2) You'll experience about 5% THD from the non-linear motion of the ossicular chain as it transforms tympanic membrane vibration into launching acoustic waves into the perilymph via the oval window;
3) Non-linear neural firing based on intensity, including direct stimulation of cochlear inner hair cells by the basilar membrane above 60dB HL (hearing level).
Editor, The Hearing Blog
As I recollect, the Acoustical Company (among others) was using both instantaneous and continuous signal slew testing at least as far back as the design phase of the Quad 405 (early 1970s). They also tested with realistic speaker loads (in addition to the electrostatics, which might be regarded as unreasonable).
Leach was formalising what he and the more meticulous of his colleagues had been doing for some years.
Other than maybe telling you what can and can't be ignored, I'm not clear about the relevance of the auditory system to this discussion - as it's a fixed part of the chain (albeit variable from person to person).
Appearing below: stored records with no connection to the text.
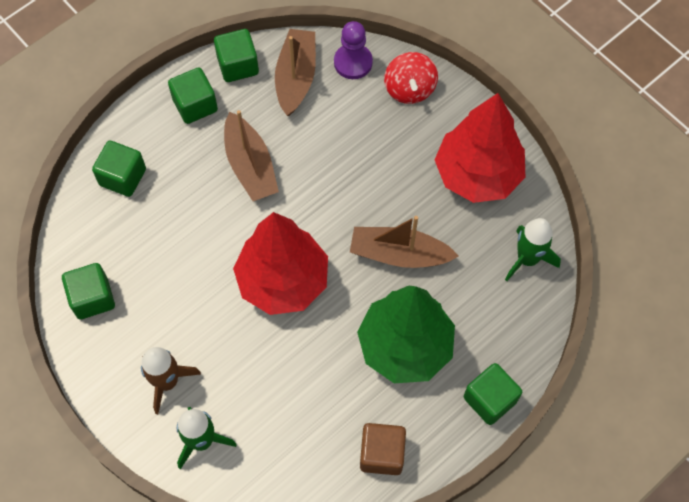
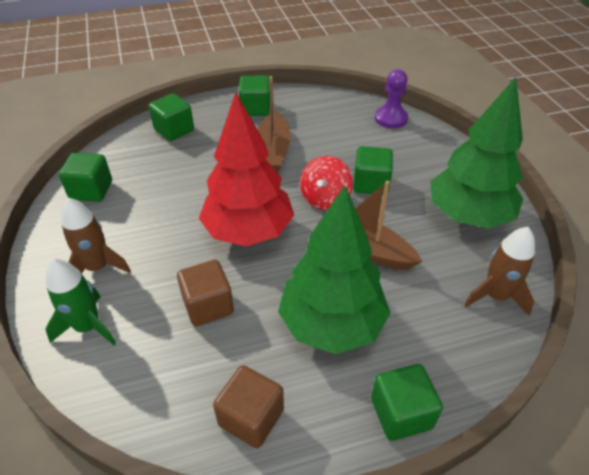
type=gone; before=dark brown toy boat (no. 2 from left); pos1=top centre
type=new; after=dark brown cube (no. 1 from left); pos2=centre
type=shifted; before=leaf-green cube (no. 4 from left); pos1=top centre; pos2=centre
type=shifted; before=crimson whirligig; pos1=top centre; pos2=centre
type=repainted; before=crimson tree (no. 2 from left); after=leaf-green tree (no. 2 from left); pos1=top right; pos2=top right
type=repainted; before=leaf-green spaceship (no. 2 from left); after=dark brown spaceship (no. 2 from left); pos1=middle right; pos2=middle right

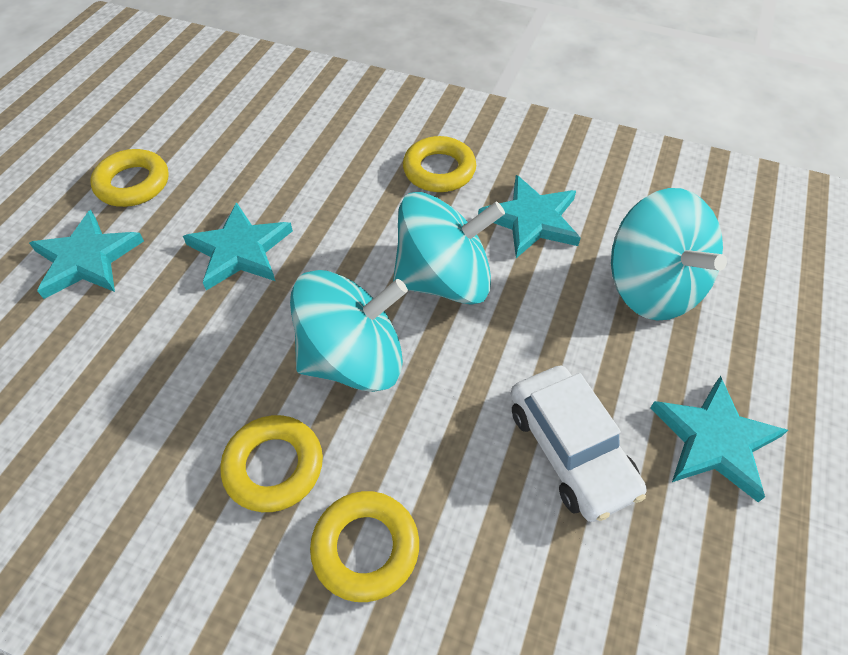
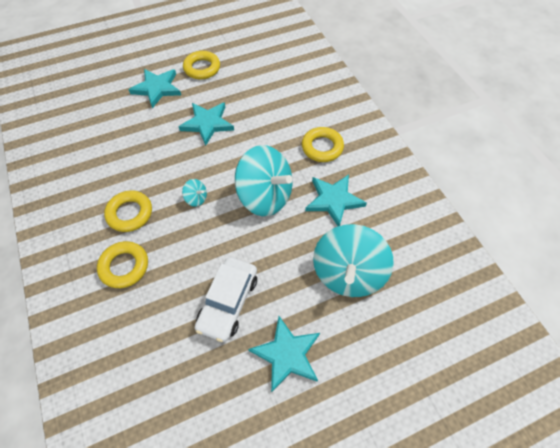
type=scaled; before=aqua whirligig (no. 1 from left); pos1=centre; pos2=centre; scale=0.4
The parts I think significant are the impact of sound level (to get subjective test conditions right), and (for design purposes only) of masking (to give an indication of criticality)
I once attended a course on studio recording at a well known recording studio.
I was appalled as to what was taught about "equalizing" the sound. The teacher tweaked every knob on each parametric equalizer for each sound channel for maximum "punch" to what I would call piercing. Monitoring was done at deafening sound levels. We were informed that this was standard studio recording practice.
This "equalizing" process was then repeated when it came time to make the master CD by another expert in this field.
It would appear that to earn his keep, a recording engineer is expected to adjust every single knob on his mixing board.
It's small wonder that so many recordings sound terrible when played on good audio equipment. How can one possibly judge the sound of an audio system when the the frequency and phase response of most sound sources has been so messed up?